Monday, October 21, 2002

The Futility of Apology

You’re in third grade again, one of thirty-five white kids in a class with five black kids, and your teacher is passing back your math tests. She turns to the class, stabs a finger at one of the black kids and accuses him of cheating on the test. The kid admits it and she dispatches him to the principal’s office.

Now she demands that the four remaining black kids stand and apologize for the lone cheater’s behavior. Confused and embarrassed, they awkwardly sputter something about being sorry. The teacher mocks their apologies and marches the whole lot off to the principle’s office.

Is this fair? Reasonable?

No, the scenario is ridiculous. The teacher, hopefully, would be fired immediately. So why does it seem reasonable to hold every individual Muslim responsible for the actions of a few? And why do Muslim spokesmen accept this responsibility?

In the days following the September 11 attacks, American Muslim leaders bent far, far over backwards to condemn the attacks, to such an extent that they sacrificed a certain amount of dignity as they prostrated themselves before the public and the media. Muslim leaders published contrite full page ads in national newspapers, held blood drives, cuddled in photo ops with President Bush, burned candles at vigils, hoisted flags outside mosques and draped their cars, homes and persons in red, white and blue, made pilgrimages to churches to pray for the destruction of the attacks’ perpetrators. They urged Muslims in America to join the FBI and to enlist in the US military and fight in Afghanistan.

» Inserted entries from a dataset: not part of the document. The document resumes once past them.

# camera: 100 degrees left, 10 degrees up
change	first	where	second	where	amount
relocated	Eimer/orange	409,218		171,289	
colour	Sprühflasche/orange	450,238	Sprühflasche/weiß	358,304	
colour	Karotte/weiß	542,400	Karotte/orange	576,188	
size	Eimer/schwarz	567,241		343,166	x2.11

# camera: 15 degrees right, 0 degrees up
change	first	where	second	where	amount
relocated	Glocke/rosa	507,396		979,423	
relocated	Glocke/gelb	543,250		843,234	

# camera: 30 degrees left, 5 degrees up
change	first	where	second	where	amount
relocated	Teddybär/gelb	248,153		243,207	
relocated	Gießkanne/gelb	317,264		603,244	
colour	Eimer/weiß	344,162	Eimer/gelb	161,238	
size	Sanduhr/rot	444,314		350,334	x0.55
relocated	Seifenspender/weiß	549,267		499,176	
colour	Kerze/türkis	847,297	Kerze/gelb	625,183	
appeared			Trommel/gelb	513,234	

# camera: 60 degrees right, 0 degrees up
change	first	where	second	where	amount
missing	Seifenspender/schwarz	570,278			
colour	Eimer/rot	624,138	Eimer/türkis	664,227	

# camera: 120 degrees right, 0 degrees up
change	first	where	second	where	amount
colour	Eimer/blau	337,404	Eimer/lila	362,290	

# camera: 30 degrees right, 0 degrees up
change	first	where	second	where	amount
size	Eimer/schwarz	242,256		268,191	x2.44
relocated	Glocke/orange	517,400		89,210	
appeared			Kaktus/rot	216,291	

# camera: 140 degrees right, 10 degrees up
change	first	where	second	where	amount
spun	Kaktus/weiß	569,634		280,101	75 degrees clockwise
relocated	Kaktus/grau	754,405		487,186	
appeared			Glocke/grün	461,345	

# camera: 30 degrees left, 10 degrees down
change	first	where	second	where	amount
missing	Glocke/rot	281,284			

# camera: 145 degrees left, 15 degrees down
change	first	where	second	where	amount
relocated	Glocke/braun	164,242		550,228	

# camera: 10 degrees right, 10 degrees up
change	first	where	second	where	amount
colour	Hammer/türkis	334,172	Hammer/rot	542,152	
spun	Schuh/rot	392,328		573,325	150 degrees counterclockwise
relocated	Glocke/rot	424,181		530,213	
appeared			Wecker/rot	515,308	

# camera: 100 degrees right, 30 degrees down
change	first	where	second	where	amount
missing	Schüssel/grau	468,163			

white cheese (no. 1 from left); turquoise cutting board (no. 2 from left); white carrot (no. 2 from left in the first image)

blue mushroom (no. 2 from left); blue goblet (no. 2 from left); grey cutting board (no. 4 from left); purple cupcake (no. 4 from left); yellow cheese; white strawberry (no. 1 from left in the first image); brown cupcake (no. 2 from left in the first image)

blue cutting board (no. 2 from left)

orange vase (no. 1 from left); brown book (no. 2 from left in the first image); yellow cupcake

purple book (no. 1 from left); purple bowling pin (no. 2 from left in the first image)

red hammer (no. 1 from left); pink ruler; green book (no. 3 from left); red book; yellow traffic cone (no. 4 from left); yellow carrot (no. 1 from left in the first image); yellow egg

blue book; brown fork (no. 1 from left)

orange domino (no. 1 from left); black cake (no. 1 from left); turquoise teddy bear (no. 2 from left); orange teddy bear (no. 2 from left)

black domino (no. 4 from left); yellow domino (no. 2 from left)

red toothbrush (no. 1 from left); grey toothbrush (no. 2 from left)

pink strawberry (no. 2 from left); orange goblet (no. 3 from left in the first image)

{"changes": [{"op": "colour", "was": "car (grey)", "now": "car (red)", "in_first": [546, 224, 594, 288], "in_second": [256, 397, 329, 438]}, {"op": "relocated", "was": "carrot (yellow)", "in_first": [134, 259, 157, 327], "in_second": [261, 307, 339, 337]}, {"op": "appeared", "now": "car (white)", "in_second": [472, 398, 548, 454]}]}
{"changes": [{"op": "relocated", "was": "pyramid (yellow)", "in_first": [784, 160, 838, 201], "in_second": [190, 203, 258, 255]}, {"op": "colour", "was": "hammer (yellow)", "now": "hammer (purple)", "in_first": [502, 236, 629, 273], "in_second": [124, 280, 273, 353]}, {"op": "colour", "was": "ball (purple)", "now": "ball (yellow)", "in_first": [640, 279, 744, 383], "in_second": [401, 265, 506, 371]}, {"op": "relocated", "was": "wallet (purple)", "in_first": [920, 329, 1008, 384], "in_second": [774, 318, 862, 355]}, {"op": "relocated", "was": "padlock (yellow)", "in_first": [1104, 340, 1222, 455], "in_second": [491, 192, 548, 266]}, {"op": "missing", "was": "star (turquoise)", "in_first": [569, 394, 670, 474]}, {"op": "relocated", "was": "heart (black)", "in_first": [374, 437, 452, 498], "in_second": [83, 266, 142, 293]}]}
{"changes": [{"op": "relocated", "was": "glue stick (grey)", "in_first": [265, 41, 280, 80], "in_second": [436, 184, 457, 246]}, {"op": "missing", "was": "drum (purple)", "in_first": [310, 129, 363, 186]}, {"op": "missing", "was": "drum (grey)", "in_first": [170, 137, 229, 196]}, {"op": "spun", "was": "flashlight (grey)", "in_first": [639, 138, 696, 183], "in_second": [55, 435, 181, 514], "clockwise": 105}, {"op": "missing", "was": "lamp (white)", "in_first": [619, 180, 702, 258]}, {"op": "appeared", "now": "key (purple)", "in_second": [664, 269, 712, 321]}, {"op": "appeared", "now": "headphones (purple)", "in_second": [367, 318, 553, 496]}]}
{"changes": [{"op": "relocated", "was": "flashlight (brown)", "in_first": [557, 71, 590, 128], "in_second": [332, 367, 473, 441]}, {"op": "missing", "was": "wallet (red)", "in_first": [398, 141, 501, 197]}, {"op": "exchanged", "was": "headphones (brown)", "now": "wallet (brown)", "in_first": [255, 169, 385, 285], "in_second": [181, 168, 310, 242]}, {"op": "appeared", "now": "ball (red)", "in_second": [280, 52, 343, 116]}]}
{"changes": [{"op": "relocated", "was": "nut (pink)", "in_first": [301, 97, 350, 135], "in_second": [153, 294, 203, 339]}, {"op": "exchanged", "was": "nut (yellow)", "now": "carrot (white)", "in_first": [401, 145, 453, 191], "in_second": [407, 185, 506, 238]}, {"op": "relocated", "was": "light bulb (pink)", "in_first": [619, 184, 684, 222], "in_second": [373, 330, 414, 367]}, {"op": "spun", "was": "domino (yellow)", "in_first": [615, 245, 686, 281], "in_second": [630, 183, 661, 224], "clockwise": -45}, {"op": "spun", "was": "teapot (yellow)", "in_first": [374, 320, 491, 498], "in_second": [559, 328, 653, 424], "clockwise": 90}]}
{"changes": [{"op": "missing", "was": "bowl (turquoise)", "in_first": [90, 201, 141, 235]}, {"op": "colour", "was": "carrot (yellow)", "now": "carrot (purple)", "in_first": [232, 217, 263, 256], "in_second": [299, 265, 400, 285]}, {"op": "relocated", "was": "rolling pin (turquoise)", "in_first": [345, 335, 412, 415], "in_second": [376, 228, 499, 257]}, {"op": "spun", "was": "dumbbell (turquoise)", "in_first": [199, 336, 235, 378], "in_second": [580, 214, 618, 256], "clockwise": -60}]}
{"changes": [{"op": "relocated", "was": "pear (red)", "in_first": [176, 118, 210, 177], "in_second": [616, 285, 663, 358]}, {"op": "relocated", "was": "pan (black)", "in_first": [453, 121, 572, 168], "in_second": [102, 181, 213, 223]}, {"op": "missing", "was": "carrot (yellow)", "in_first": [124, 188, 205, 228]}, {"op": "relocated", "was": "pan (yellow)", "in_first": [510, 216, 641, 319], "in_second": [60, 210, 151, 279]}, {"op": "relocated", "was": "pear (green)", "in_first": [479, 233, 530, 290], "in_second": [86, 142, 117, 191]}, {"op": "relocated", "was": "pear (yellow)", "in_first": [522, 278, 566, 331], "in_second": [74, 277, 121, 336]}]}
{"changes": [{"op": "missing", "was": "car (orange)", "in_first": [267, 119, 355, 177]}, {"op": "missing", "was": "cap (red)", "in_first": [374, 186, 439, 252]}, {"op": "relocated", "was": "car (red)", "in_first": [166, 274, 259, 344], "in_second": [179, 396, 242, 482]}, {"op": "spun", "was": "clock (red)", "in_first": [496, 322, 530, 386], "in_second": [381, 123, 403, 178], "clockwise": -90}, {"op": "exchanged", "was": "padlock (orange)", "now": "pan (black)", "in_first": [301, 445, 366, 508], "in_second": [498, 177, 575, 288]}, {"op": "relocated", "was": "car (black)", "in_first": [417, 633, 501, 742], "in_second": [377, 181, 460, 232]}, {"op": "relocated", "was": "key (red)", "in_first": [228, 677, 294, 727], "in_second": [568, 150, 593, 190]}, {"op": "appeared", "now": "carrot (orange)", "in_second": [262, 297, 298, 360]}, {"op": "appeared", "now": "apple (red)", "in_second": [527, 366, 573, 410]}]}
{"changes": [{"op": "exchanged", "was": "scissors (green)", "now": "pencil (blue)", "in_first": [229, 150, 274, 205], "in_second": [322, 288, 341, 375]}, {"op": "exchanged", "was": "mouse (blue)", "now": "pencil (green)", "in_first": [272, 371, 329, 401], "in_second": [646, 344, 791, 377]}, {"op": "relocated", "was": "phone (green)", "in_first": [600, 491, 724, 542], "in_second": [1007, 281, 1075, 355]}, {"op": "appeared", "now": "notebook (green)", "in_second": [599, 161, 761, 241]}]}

None of it was good enough. From one corner, commentators from the right and left complained loudly that Muslim leaders had been absolutely silent. From the other, those who acknowledged the existence of the avalanche of condemnations complained that they were half-hearted and insincere. “We know these people really hate America,” one FBI agent told me.

The first contention is demonstrably false and the result of ignorance or deliberate deception. The second is of course wrong, but more understandable. Whatever the circumstances, it is impossible to apologize sincerely when the apology is made for the sake of smoothing things over, not because one is truly responsible for what one is apologizing for. At the same time, exaggerated apologies tend to imply an admission of guilt. As the Christians' own holy book says, “The wicked flee when no man pursueth: but the righteous are bold as a lion.”

It is true that there is a difference between condemning an act and apologizing for it, but somewhere after the fiftieth statement of condemnation the distinction is blurred. The fact is that Muslims had a unique responsibility to spell out Islam’s position on the events, which, after all, were carried out in the name of Islam and mainstream Muslim concerns. But this should be done in a dignified manner and to a reasonable extent. What is expected of Muslims, and what they have accepted, goes beyond our responsibility.

Last week, as I was running late for a late-night meeting, I stopped off at the Starbucks a block from my Virginia home for some coffee. Minutes after I got back in my car, a sniper shot and killed a woman at the Home Depot three stores down. After this brush with death, am I demanding that all white people apologize (most experts say the sniper’s probably white), or that the National Rifle Association hold a prayer vigil? No, because I don’t feel they are responsible.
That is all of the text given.